Misery Page 10

"A good point," he said. "Now, going back to the subject of the paper - "

"I'll get you your cockadoodie paper," she said sullenly. "Just tell me what to get and I'll get it."

"As long as you understand I'm on your side - "

"Don't make me laugh. No one has been on my side since my mother died twenty years ago."

"Believe what you want, then," he said. "If you're so insecure you can't believe I'm grateful to you for saving my life, that's your problem." He was watching her shrewdly, and again saw a flicker of uncertainty, of wanting to believe, in her eyes. Good. Very good. He looked at her with all the sincerity he could muster, and again in his mind he imagined shoving a chunk of glass into her throat, once and forever letting out the blood that serviced her crazy brain.

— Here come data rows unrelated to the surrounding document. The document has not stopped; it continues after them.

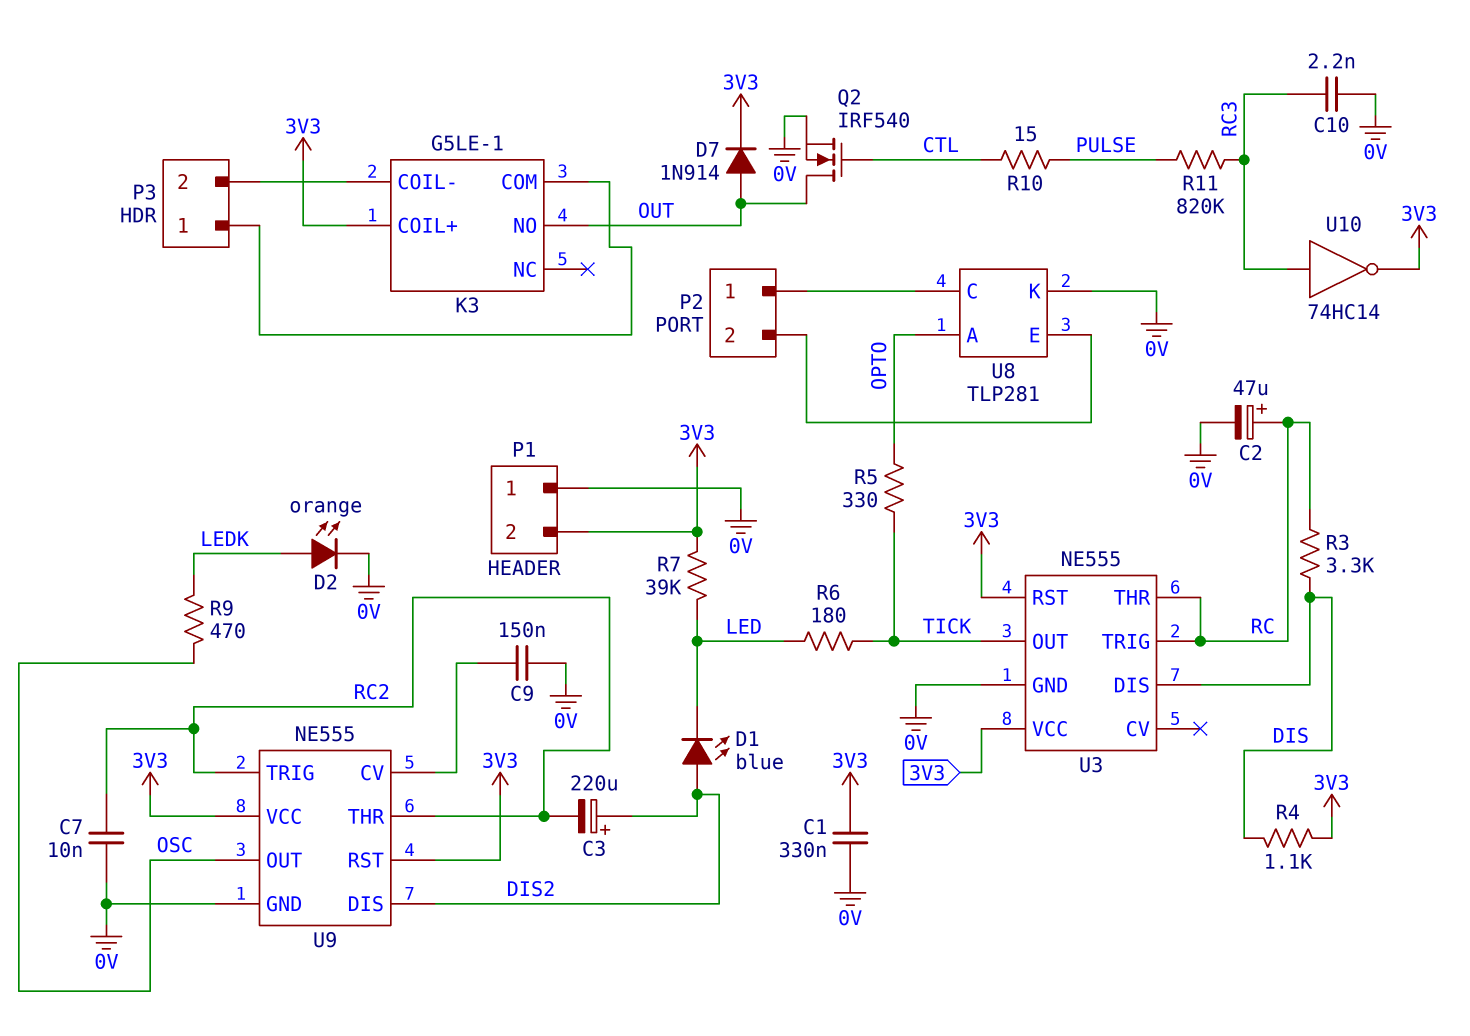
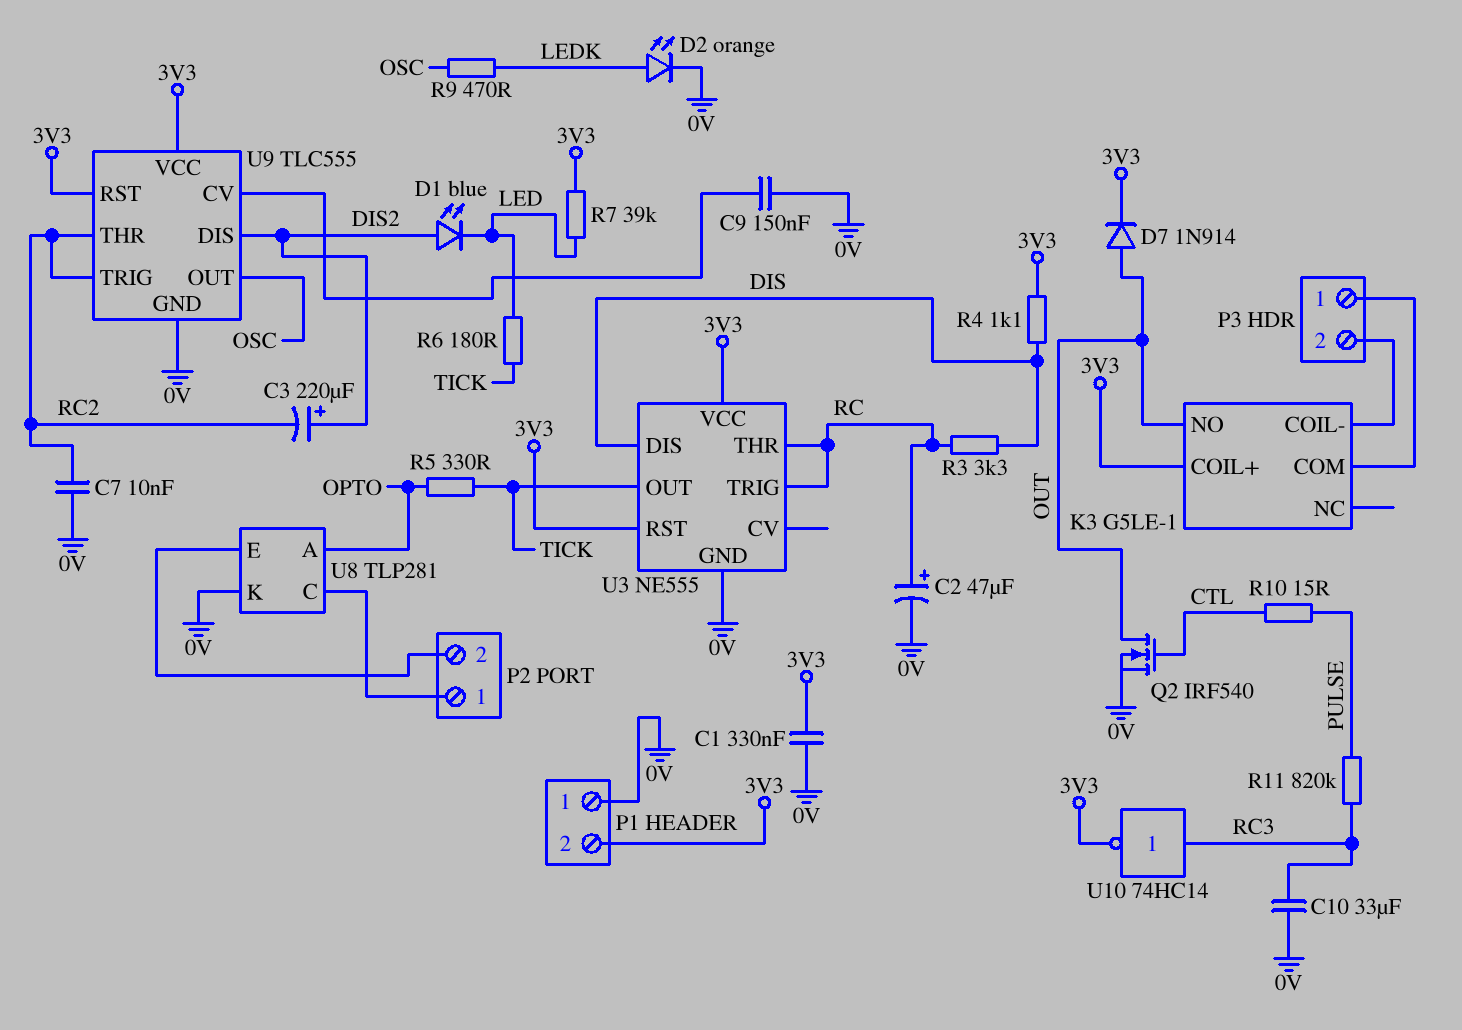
C10: 2.2nF (0V, RC3) -> 33uF (0V, RC3)
U9: NE555 -> TLC555

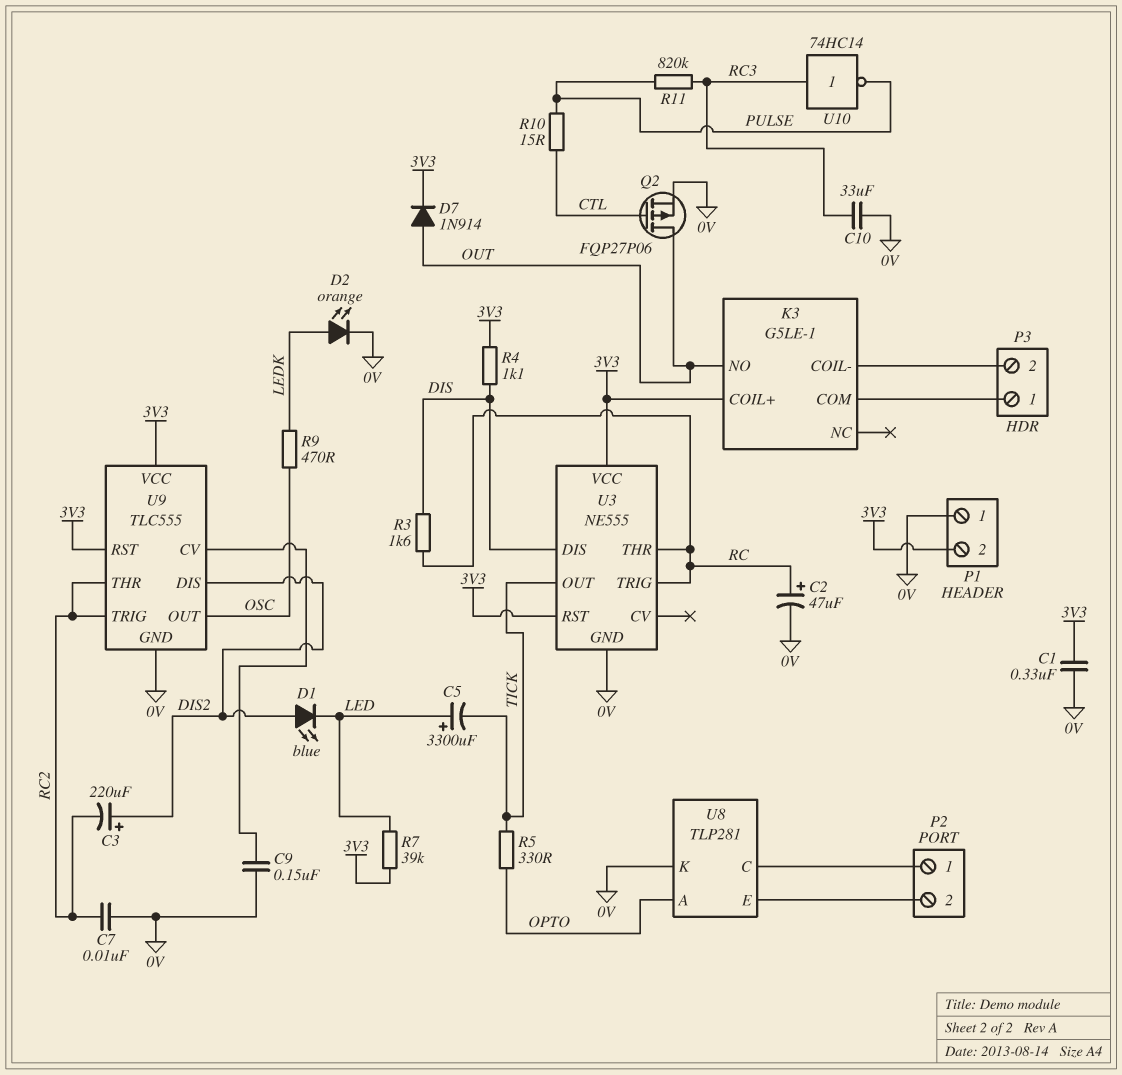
C5: none -> 3300uF (plus LED, minus TICK)
Q2: NMOS IRF540 (G CTL, D OUT, S 0V) -> PMOS FQP27P06 (G CTL, D OUT, S 0V)
R3: 3.3k (DIS, RC) -> 1.6k (DIS, RC)
R6: 180 (LED, TICK) -> none
U10: NOT 74HC14 (in RC3, out 3V3) -> NOT 74HC14 (in RC3, out PULSE)

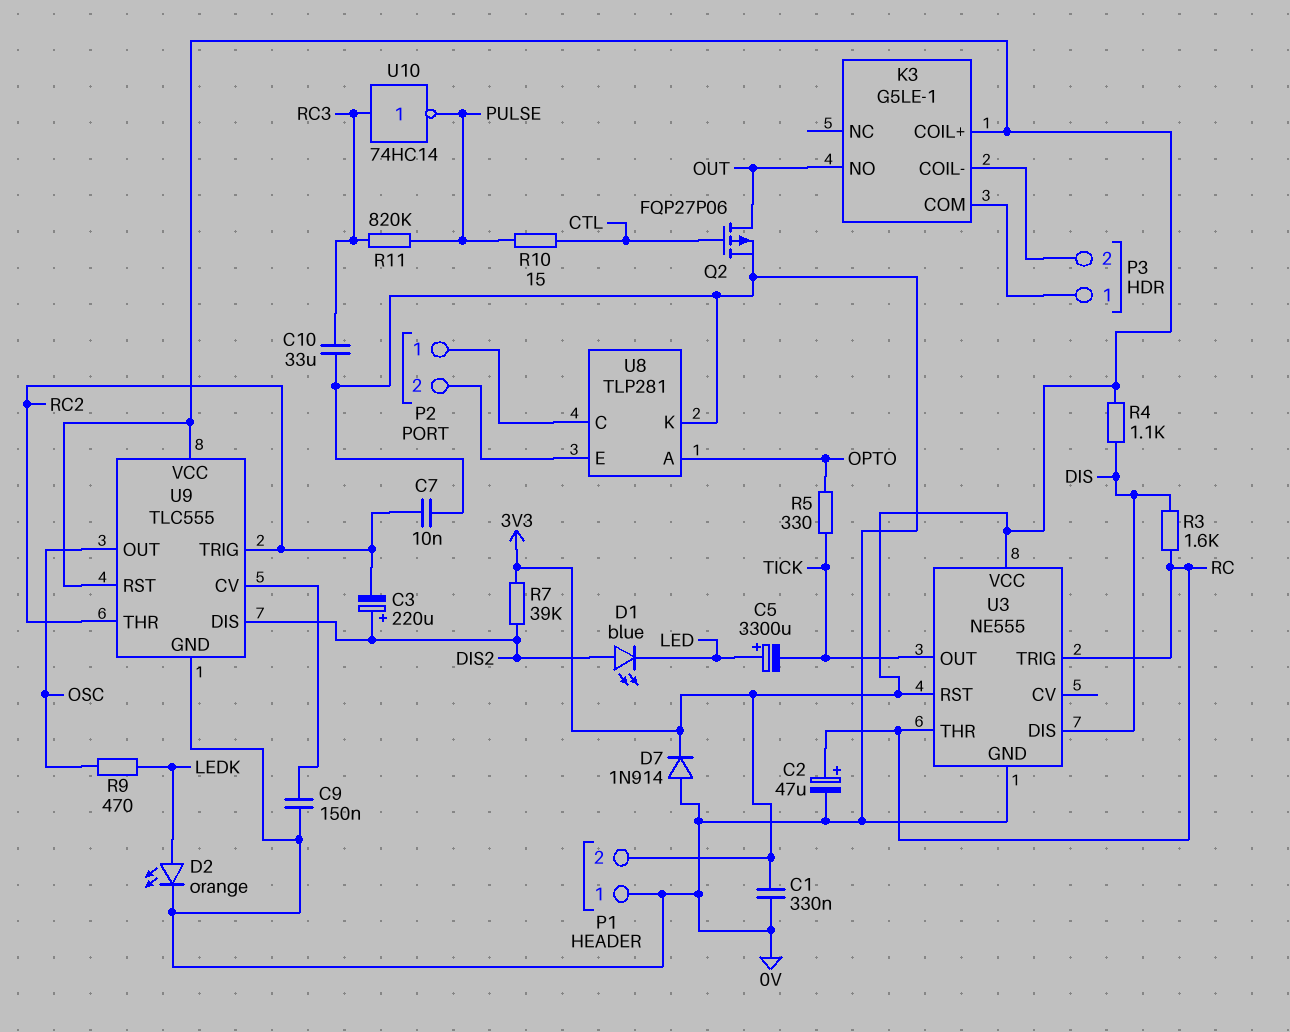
D7: diode 1N914 (A OUT, K 3V3) -> diode 1N914 (A 0V, K 3V3)
R7: 39k (3V3, LED) -> 39k (3V3, DIS2)

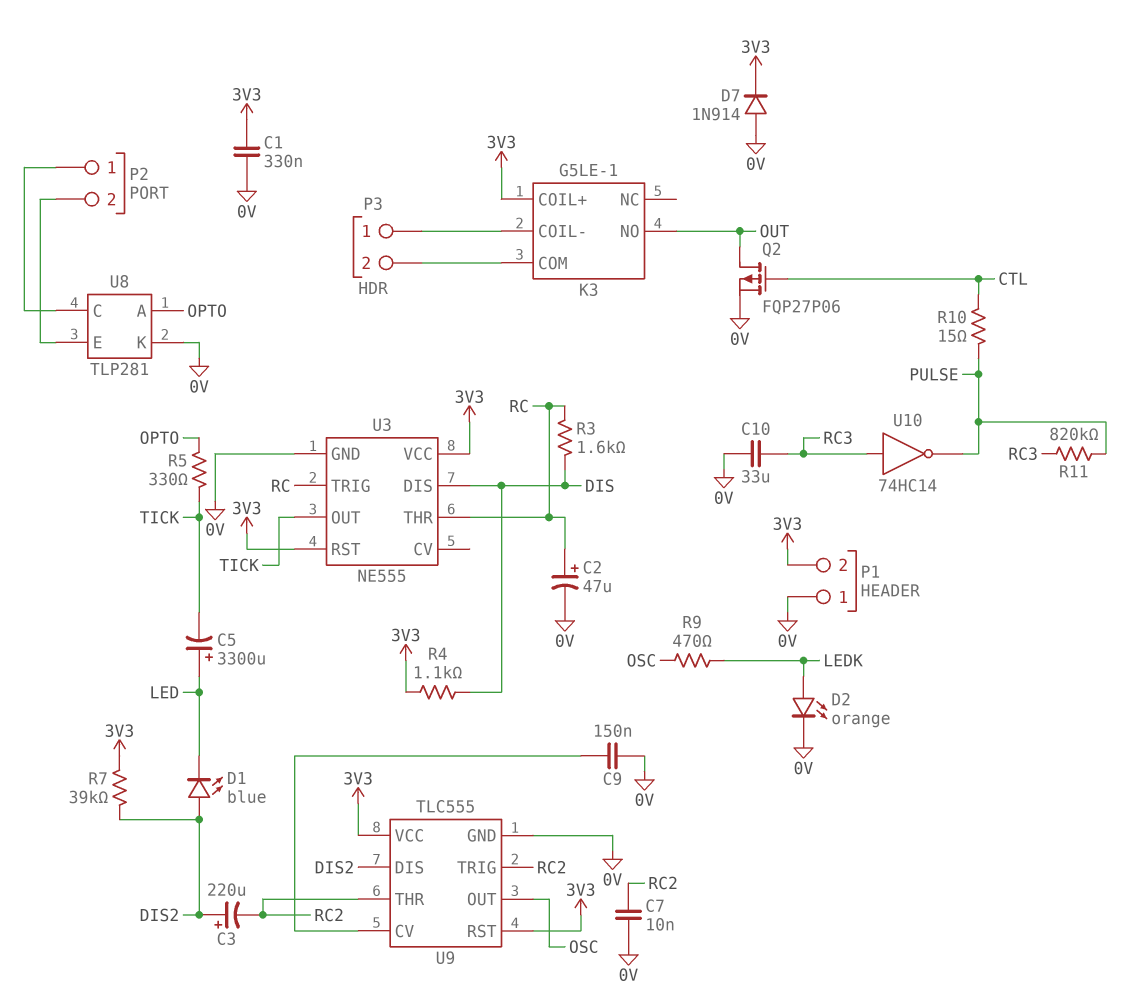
P3 pin 1: K3/COM -> K3/COIL-
P3 pin 2: K3/COIL- -> K3/COM

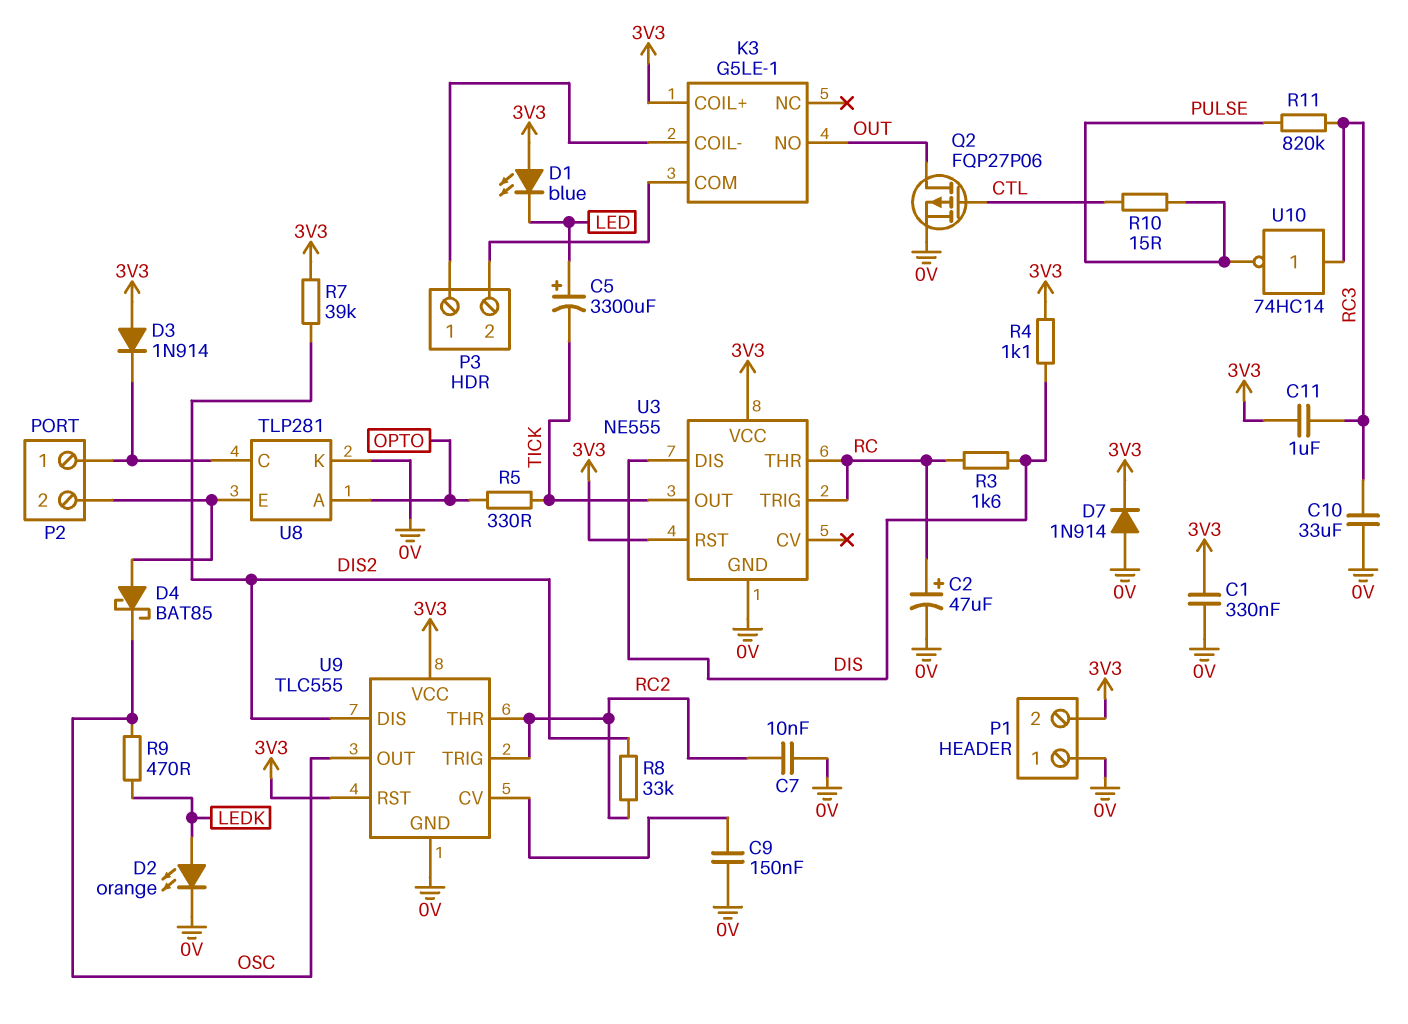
C3: 220uF (plus DIS2, minus RC2) -> none
C11: none -> 1uF (3V3, RC3)
D1: LED blue (A DIS2, K LED) -> LED blue (A 3V3, K LED)
D3: none -> diode 1N914 (A 3V3, K P2/1)
D4: none -> schottky BAT85 (A P2/2, K OSC)
R8: none -> 33k (DIS2, RC2)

"At least you should be able to believe that I am on the book's side. You spoke of binding it. I assume that you meant binding the manuscript? The typed pages?"

"Of course that's what I meant." Yes, you bet. Because if you took the manuscript to a printer, it might raise questions. You may be naive about the world of books and publishing, but not that naive. Paul Sheldon is missing, and your printer might remember receiving a book-length manuscript concerning itself with Paul Sheldon's most famous character right around the time the man himself disappeared, mightn't he? And he'd certainly remember the instructions - instructions so queer any printer would remember them. One printed copy of a novel-length manuscript.

Just one.

"What did she look like, officer? Well, she was a big woman. Looked sort of like a stone idol in a H. Rider Haggard story. Just a minute, I've got her name and address here in the files... Just let me look up the carbons of the invoices... "

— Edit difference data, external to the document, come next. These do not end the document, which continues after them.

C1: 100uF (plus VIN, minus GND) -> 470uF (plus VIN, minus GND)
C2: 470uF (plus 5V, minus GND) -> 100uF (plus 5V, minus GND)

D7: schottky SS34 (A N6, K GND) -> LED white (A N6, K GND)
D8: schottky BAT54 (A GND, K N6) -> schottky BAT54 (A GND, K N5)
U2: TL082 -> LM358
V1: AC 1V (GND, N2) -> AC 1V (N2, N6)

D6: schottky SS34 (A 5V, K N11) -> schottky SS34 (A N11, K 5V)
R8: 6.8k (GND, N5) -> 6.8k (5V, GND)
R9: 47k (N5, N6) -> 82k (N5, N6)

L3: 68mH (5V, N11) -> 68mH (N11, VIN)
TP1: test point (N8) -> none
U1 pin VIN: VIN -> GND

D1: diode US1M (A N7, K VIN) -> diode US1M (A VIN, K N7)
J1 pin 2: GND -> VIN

"Nothing wrong with the idea, either," he said. "A bound manuscript can be damned handsome. Looks like a good folio edition. But a book should last a long time, Annie, and if I write this one on Corrasable, you're going to have nothing but a bunch of blank papers in ten years or so. Unless, of course, you just put it on the shelf." But she wouldn't want that, would she? Christ, no. She'd want to take it down every day, maybe every few hours. Take it down and gloat over it.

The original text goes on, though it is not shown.